Новый том содержит меньше литературных материалов; здесь преобладают публикации, связанные с политической историей русской эмиграции. Одна из самых любопытных - статья Михаила Соколова, посвященная созданию Республиканско-демократического союза, левокадетского объединения, возглавлявшегося П.Милюковым. В целом история эмигрантских кадетских групп изучена неплохо, однако М.Соколову удалось найти относительно мало исследованный ее фрагмент. Основное место в работе отведено публикации протоколов учредительного съезда РДС.

Е.М.Миронова описывает деятельность дипломатических представительств Российской империи после падения государства. Оставшиеся без руководства сотрудники Заграничного корпуса российского Министерства иностранных дел были вынуждены самостоятельно определять линию отношений с большевистским правительством и с правительствами тех стран, где они были аккредитованы. Тем не менее, в течение двух межвоенных десятилетий русские дипломаты поддерживали и защищали соотечественников за рубежом.

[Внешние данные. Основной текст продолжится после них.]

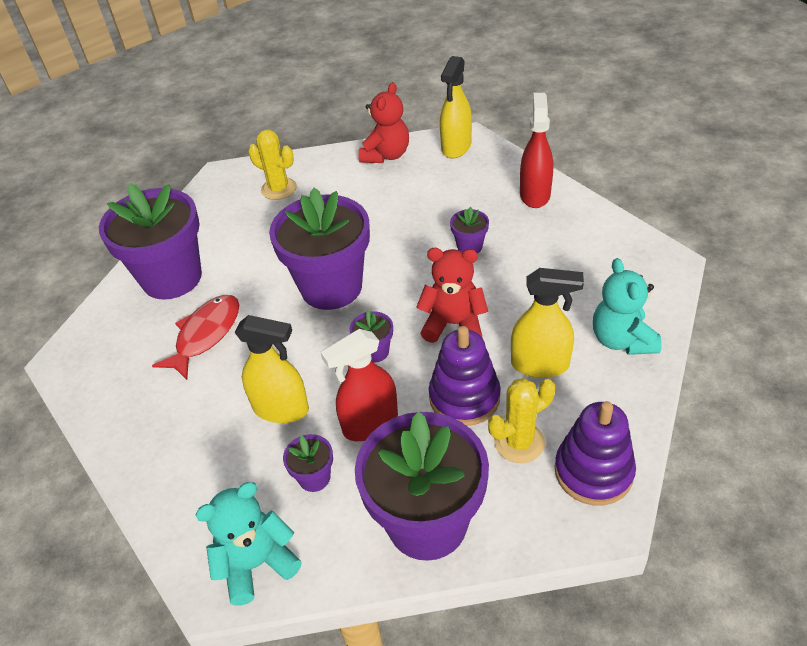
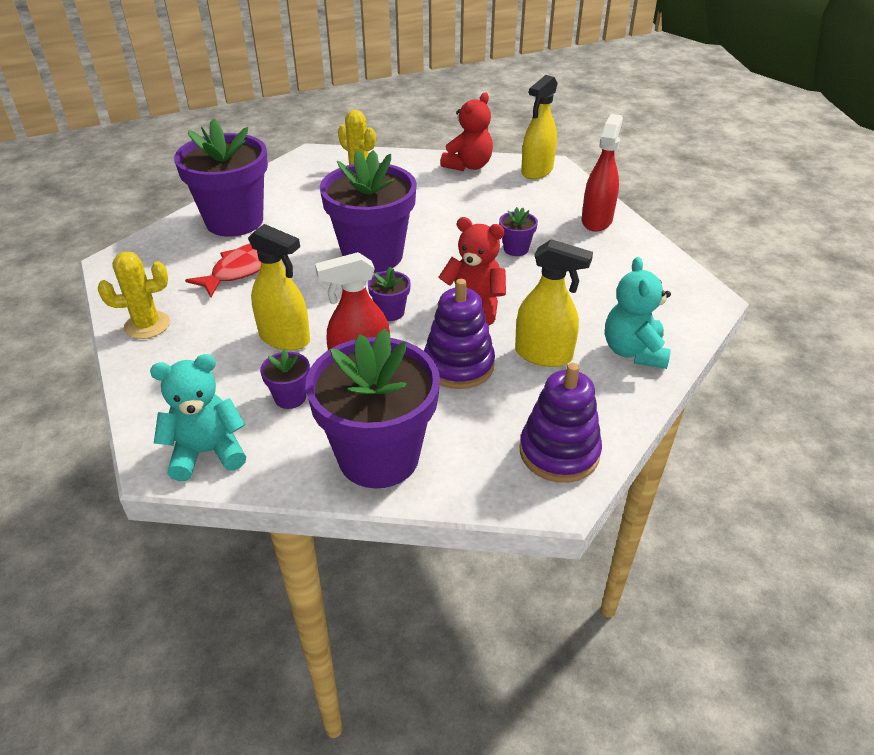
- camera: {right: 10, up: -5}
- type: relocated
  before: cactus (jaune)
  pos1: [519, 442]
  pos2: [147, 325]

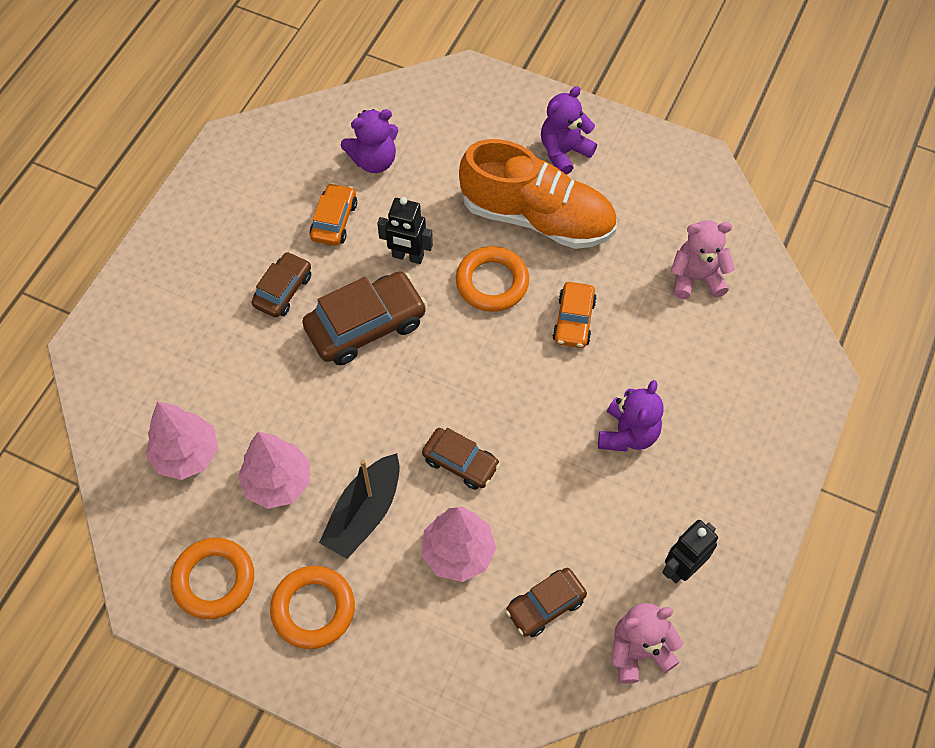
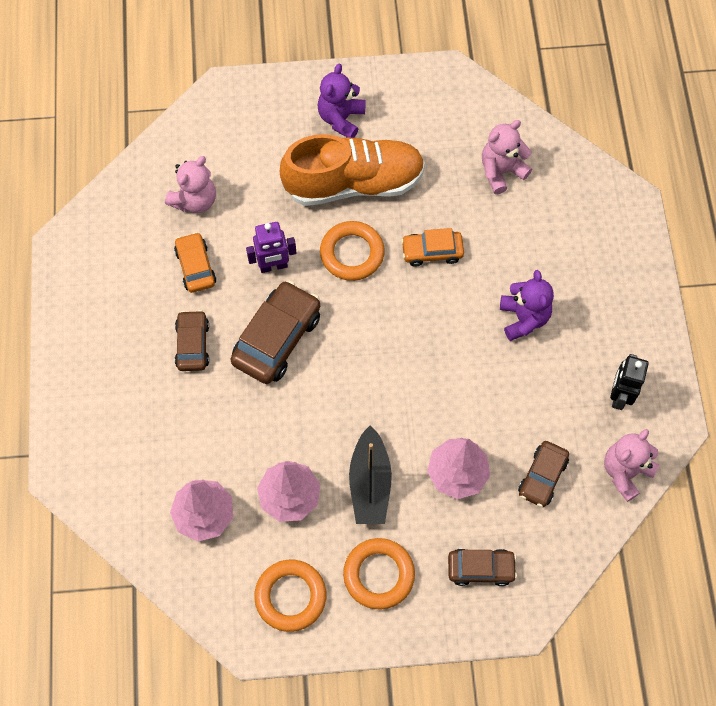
- camera: {right: -30, up: 5}
- type: colour
  before: ours en peluche (violet)
  after: ours en peluche (rose)
  pos1: [374, 160]
  pos2: [195, 200]
- type: colour
  before: robot (noir)
  after: robot (violet)
  pos1: [407, 256]
  pos2: [273, 266]
- type: spun
  before: voiture (orange)
  pos1: [574, 320]
  pos2: [432, 252]
  turn: 105
- type: relocated
  before: voiture (marron)
  pos1: [460, 462]
  pos2: [480, 568]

Исследование автора книги о Белом Харбине Г.В.Мелихова вполне могло бы стать основой сюжета авантюрного романа. Историк русского Китая рассказывает об участии российских добровольцев в китайских междоусобицах 1920-х годов, о формировании в противостоявших Гоминьдану армиях Чжан Цзолиня и Чжан Цзунчана специальных частей, целиком состоявших из бывших белых солдат и офицеров. Деятельность этих частей продолжалась более четырех лет и окончилась только в 1928 году, после окончательной победы Чан Кайши.

Из других публикаций тома следует отметить письма Л.Троцкому его первой жены А.Соколовской и одного из его ближайших соратников А.Иоффе (вступительная статья и комментарий Б.Фрезинского), а из неполитических материалов - статью Лийсы Бюклинг "Михаил Чехов и Жоржет Бонер: история дружбы", написанную по документам "чеховского фонда" из личного архива Ж.Бонер.

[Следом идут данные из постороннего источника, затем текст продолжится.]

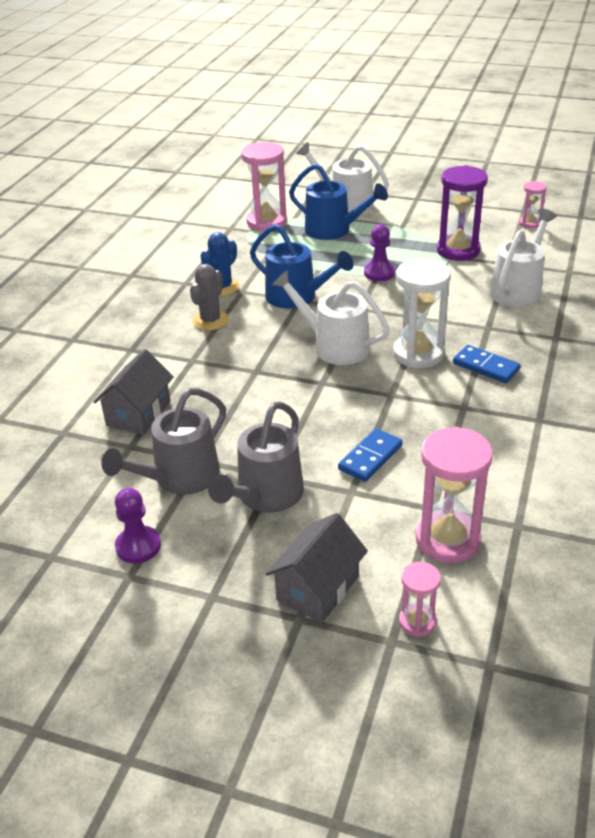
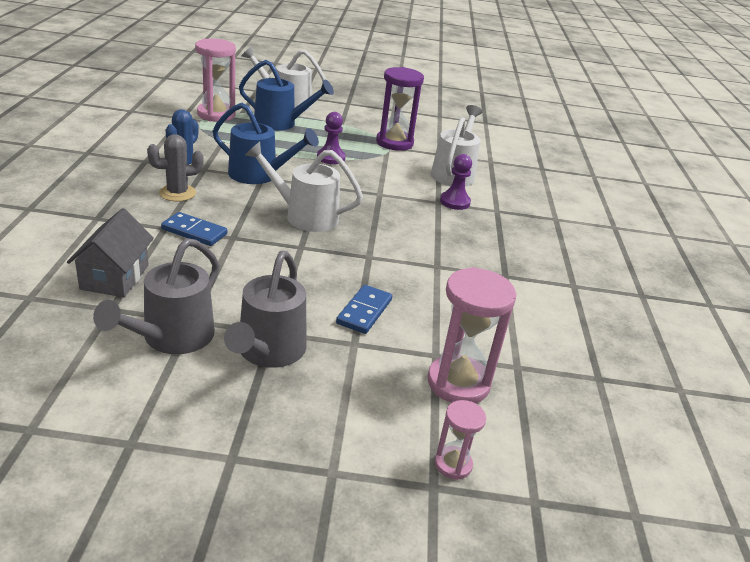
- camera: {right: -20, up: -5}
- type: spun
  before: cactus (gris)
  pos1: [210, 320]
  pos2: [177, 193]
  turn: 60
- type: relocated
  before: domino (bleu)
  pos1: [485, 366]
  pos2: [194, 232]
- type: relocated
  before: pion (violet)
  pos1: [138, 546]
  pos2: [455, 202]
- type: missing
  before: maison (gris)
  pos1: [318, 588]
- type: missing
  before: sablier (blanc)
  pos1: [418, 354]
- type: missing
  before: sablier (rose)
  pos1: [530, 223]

Среди разнообразных книг, выпущенных за последние месяцы издательством "Новое литературное обозрение", тоже не обошлось без некоторых на эмигрантскую тему. Речь идет о двухтомнике Александра Амфитеатрова "Жизнь человека, неудобного для себя и для многих", составленном и отлично прокомментированном Абрамом Рейтблатом. Впрочем, написанные в эмиграции мемуарные этюды Амфитеатрова посвящены по преимуществу людям, с которыми он был знаком еще по дореволюционной России.

Некоторые из вошедших в новое издание очерков недавно уже републиковались в составе раздвоившегося 10-го тома собрания сочинений Амфитеатрова, затеянного загадочным НПК "Интелвак". Впрочем, этот бессмысленный и беспощадный проект лишний раз подтвердил и без того вполне сложившиеся "халтурные" репутации как "Интелвака" в целом, так и персонально составителя амфитеатровского многотомника, специалиста широкого профиля Тимофея Прокопова. Подготовленный им заключительный том по своей научной ценности не слишком превосходит девять предыдущих, так что сколько-нибудь серьезный разговор возможен лишь об НЛО-шном издании.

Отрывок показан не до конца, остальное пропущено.